In a 2016 interview, that was how M.I.A. described her discography thus far – her fifth full-length ‘A.I.M.’, which she has referred to as her “final” album, was about to drop. Looking back, it feels a reasonable way to describe them all – Mathangi ‘Maya’ Arulpragasam has always specialised in a certain ilk of brash, global pop sounds that pulse with a defiant, infinite sense of invincibility.
On her 2008 New Order-sampling track ‘20 Dollar’, when she spat, “I put people on the map that never seen a map”, it felt deliciously on-point. The meaning was twofold – on the one hand her work was giving a voice and platform to artists and sounds often neglected by the Western cultural hegemony, which in itself was incredible; but in causing that disruption she went even further.
For people like me, the first time hearing Maya Arulpragasam’s glorious mishmash of diaspora sounds pulsing from her MySpace page as a teenager was the most thrilling thing. As a British-Indian, I had never felt so represented than by this brightly-dressed Sri Lankan-British artist with her Bollywood samples topped with sing-song raps and met with humid riddims. She was giving immigrants and refugees a voice in the West, searing a path to help put South Asians and non-white cultures on this New World map.
Recently the excellent documentary, MATANGI / MAYA / M.I.A., was released, piecing together footage from Arulpragasam’s life. Largely filmed with striking prescience by the artist herself from her adolescence onwards – she had initially wanted to work as a documentary-maker, which means for the viewer her whole story is just there, to be watched. The story that unfurls is one that proves the unforgiving nature of being an outspoken woman in the public eye – albeit one that perhaps glosses over the the issues that have made her genuinely problematic to her core fanbase. Regardless, the documentary is an insight into just how powerful Arulpragasam’s existence has been in the face of her being gaslit time and time again in frustratingly patronising, paternalistic ways.
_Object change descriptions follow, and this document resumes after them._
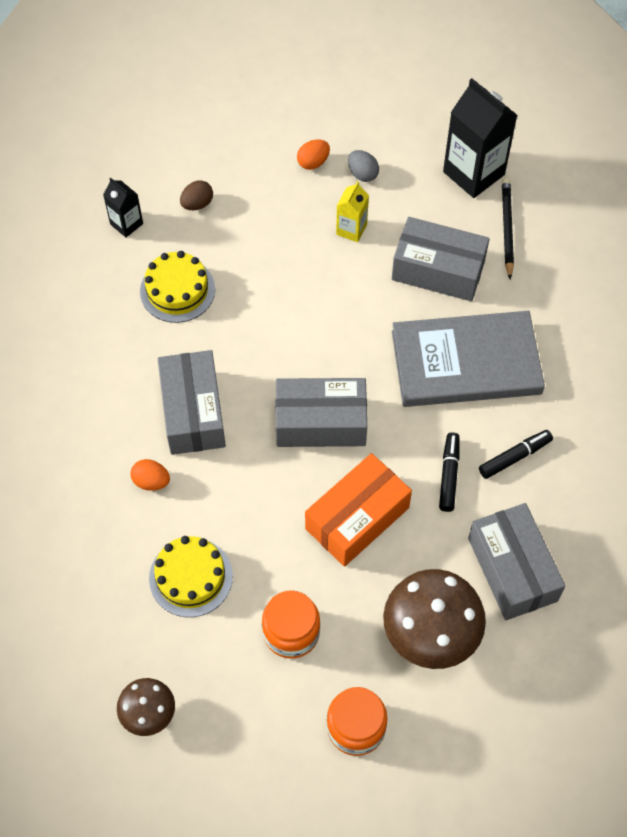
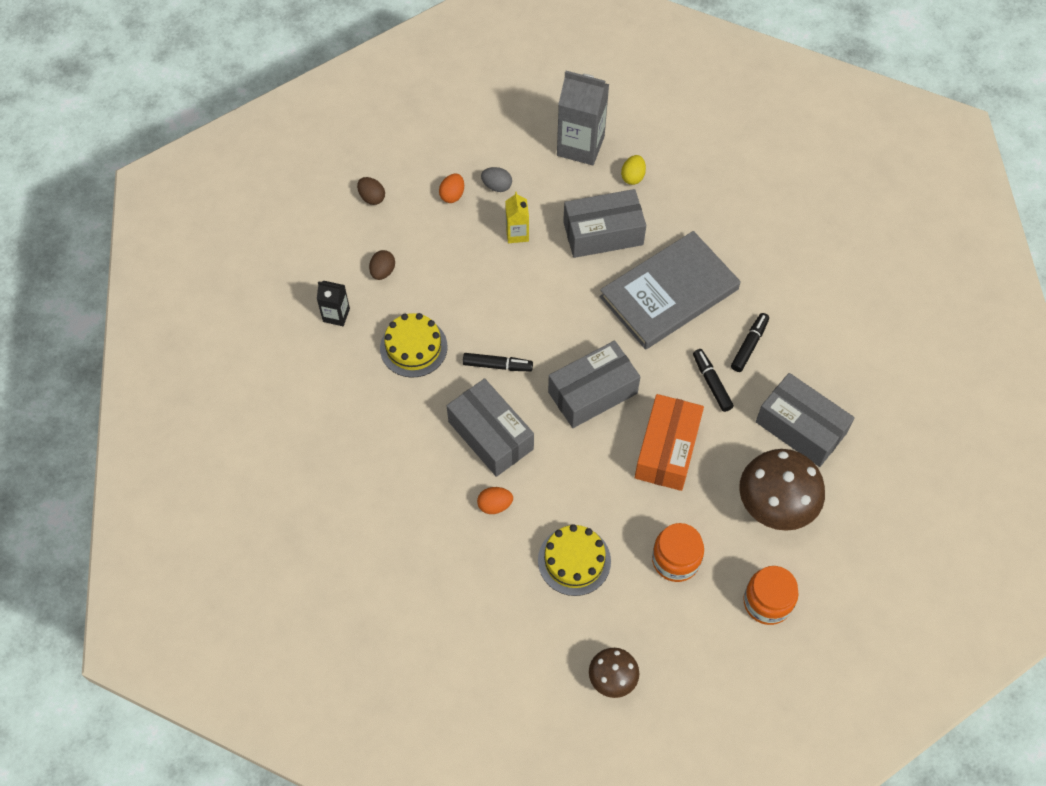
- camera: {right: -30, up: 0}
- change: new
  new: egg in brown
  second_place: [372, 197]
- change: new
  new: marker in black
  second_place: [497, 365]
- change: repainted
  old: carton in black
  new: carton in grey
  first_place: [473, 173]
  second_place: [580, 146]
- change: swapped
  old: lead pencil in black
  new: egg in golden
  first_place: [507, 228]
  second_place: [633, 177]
The film also serves as a reminder of how unmatched she remains in an industry that seems unlikely anytime soon to make room for another brown artist singing about sipping on Rubicon, or, even more unlikely, one who – in no uncertain terms – raps about the refugee crisis.
Accordingly, it felt right to delve deep into her discography and celebrate M.I.A.: whether you’re among the uninitiated; someone who never really got further than that one year where Slumdog Millionaire came out and you couldn’t go anywhere without hearing ‘Paper Planes’; or even just a huge fan here ready to get lost in this vital pioneer’s work all over again.
Piracy Funds Terrorism vol. 1 (2004)
“To Congo, to Colombo
Can’t stereotype my thing yo”
A self-released mixtape brought to you by M.I.A. and and her then-boyfriend (a relative unknown called Diplo), it featured early vocal takes for debut album ‘Arular’ mashed-up over fuzzy electronic chops from pretty much everything she loved: hip-hop, R&B, baile funk, dancehall, and even the likes of Madonna and Prince. It was an innovative, brash and colourful sound that would later be credited with paving the way for Brazilian groups like CSS and Bonde Do Rolê – and, importantly for M.I.A., it set the tone ahead of ‘Arular’, earning her spots on end of year lists and garnering a hallowed, elusive 8.5 ‘Best New Music’ on Pitchfork.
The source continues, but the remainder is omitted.